Non puoi mettermi sta foto, poi non sto attento sul testo :p
io esco a farmi il mio giro in bicicletta.
perchè ho l’impressione che quando davide avrà l’età per leggere questo post, e cose saranno perfino peggiorate?
Poveri bambini anzi poveri noi … bellissimo post
Oppure puoi chiederlo al 1254 di Telecom Italia. A proposito perchè hanno tolto il 12? Per spendere un po’ di milioni per far pubblicità al 1254? MD
Complimenti, un post meraviglioso. Spero in un futuro migliore, anche se ne ho molta paura…
Un saluto
Enrico
guarda… hai scritto un post che avrei voluto scrivere io…
complimenti
Sei uno dei pochi blogger che vale la pena leggere
irò
…non so se ti somiglia di più tuo figlio o quella specie di pokemon che ha al suo fianco
complimenti per la sua bellezza e per il tuo post!

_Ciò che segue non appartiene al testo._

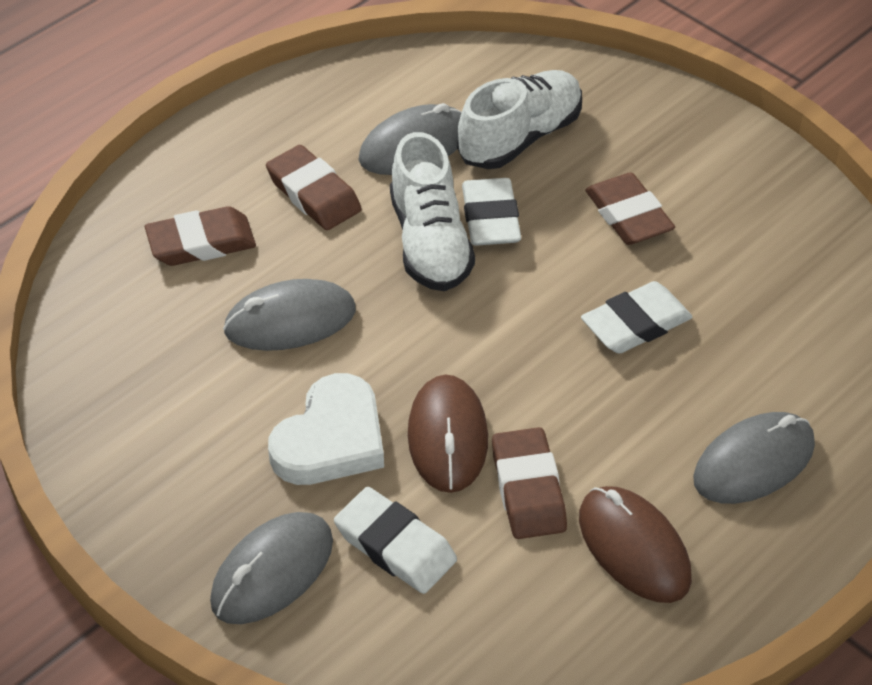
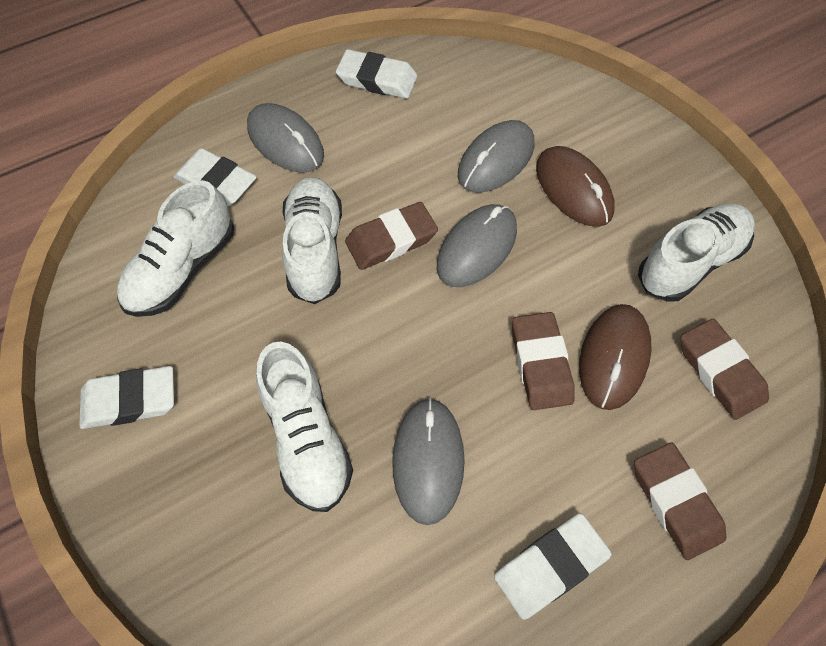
white eraser: 3 -> 4
white heart: 1 -> 0
white shoe: 2 -> 4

ora, però ne voglio un altro (di post…) altrettanto bello in un giorno in cui ti sveglierai ottimista! ci sono tante cose belle nel mondo per le quali penso valga ancora la pena fare figli
gran bel post sulle nostre incertezze, paure, perplessità e volontà. Bel modo di raccontare ad un figlio che così non va. Di raccontargli quell’illusione che forse sì, potrebbe essere tutto diverso. Illusione che forse sì, possiamo ancora cambiare le cose. Ho detto forse.
Ecco perchè ho apprezzato da subito questo blog.
E’ intelligente senza essere scontato, è attuale senza essere pesante, è ironico e frizzante.
Post da ricordare.
Wow quanti complimenti… Per vecchioirr: ok, prima o poi lo scriverò un post ottimista. Però questo non voleva essere affatto pessimista. Magari era realista. Forse troppo.